The news of the FDA granting breakthrough therapy designation to a new drug known as Actemra has brought hope to Scleroderma patients.
June, 2015, brought good news and hope to thousands of people affected with Scleroderma as the US Food and Drug Administration (FDA) granted the designation of breakthrough therapy to the drug Actemra. This designation aims to fast track the process of review and approval for medicines that display strong promise to treat grave diseases and make them available to patients at the earliest.
Scleroderma, also referred to as systemic sclerosis, is a chronic disease that affects around 75,000 to 100,000 people in the United States and approximately 2.5 million people worldwide. Out of these, over 75 per cent of patients are women in the age group of 30 to 50 years.

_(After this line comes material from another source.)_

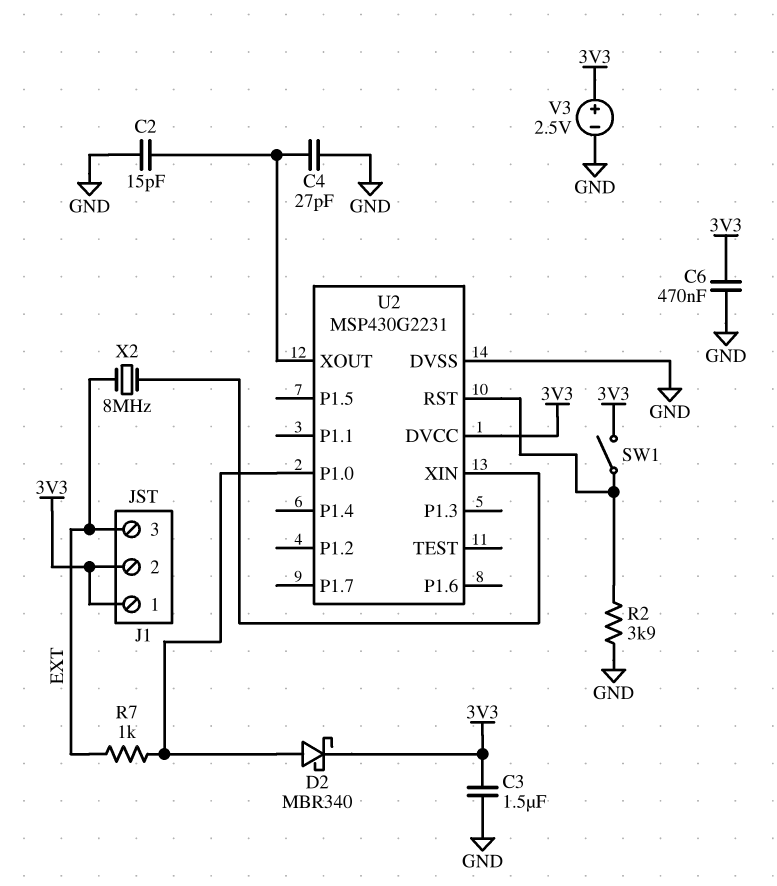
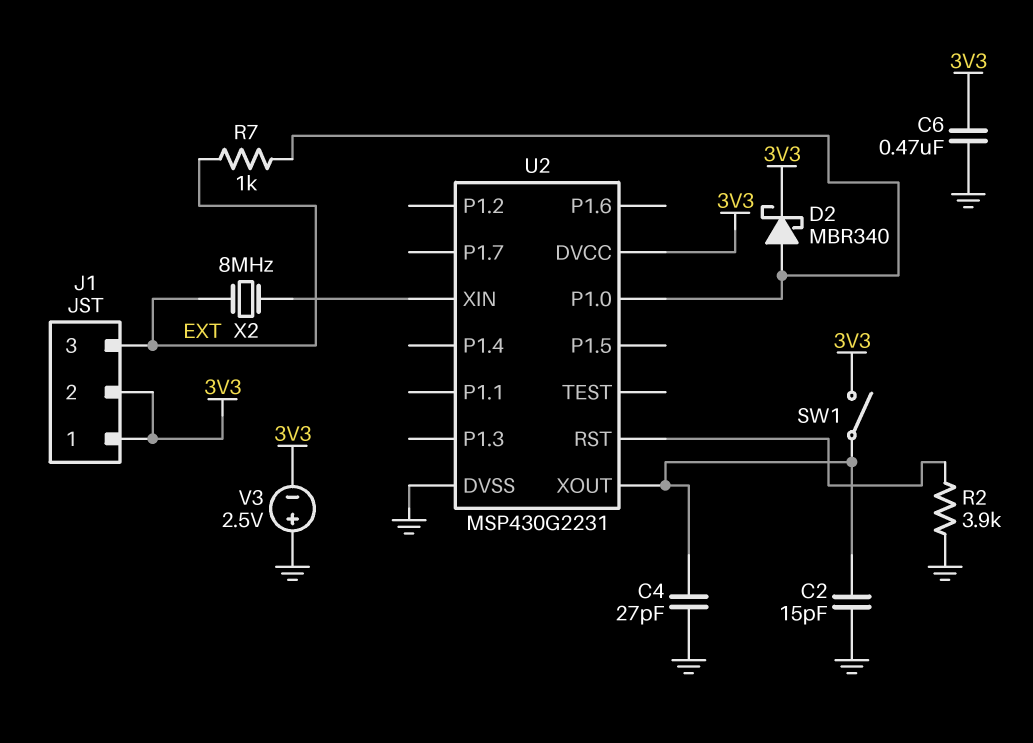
C3: 1.5uF (3V3, GND) -> none
SW1: switch (3V3, U2/RST) -> switch (3V3, U2/XOUT)
V3: 2.5V (plus 3V3, minus GND) -> 2.5V (plus GND, minus 3V3)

At the moment there is no treatment that is FDA-approved for this rare autoimmune disease. Some characteristics of these disease do have treatments available, but none exists that can be used to either halt or reverse the key symptom of this disease– the thickening and hardening of skin.
Systemic sclerosis, although not a contagious disease, can be potentially life-threatening. It affects connective tissues in various parts of the human body and is characterized by thickening of the skin and muscles.
This rare disease causes abnormalities in the blood vessels, besides bringing about degenerative changes in the joints, skin, and internal organs such as the lungs and heart—parts that are related to collagen accumulation.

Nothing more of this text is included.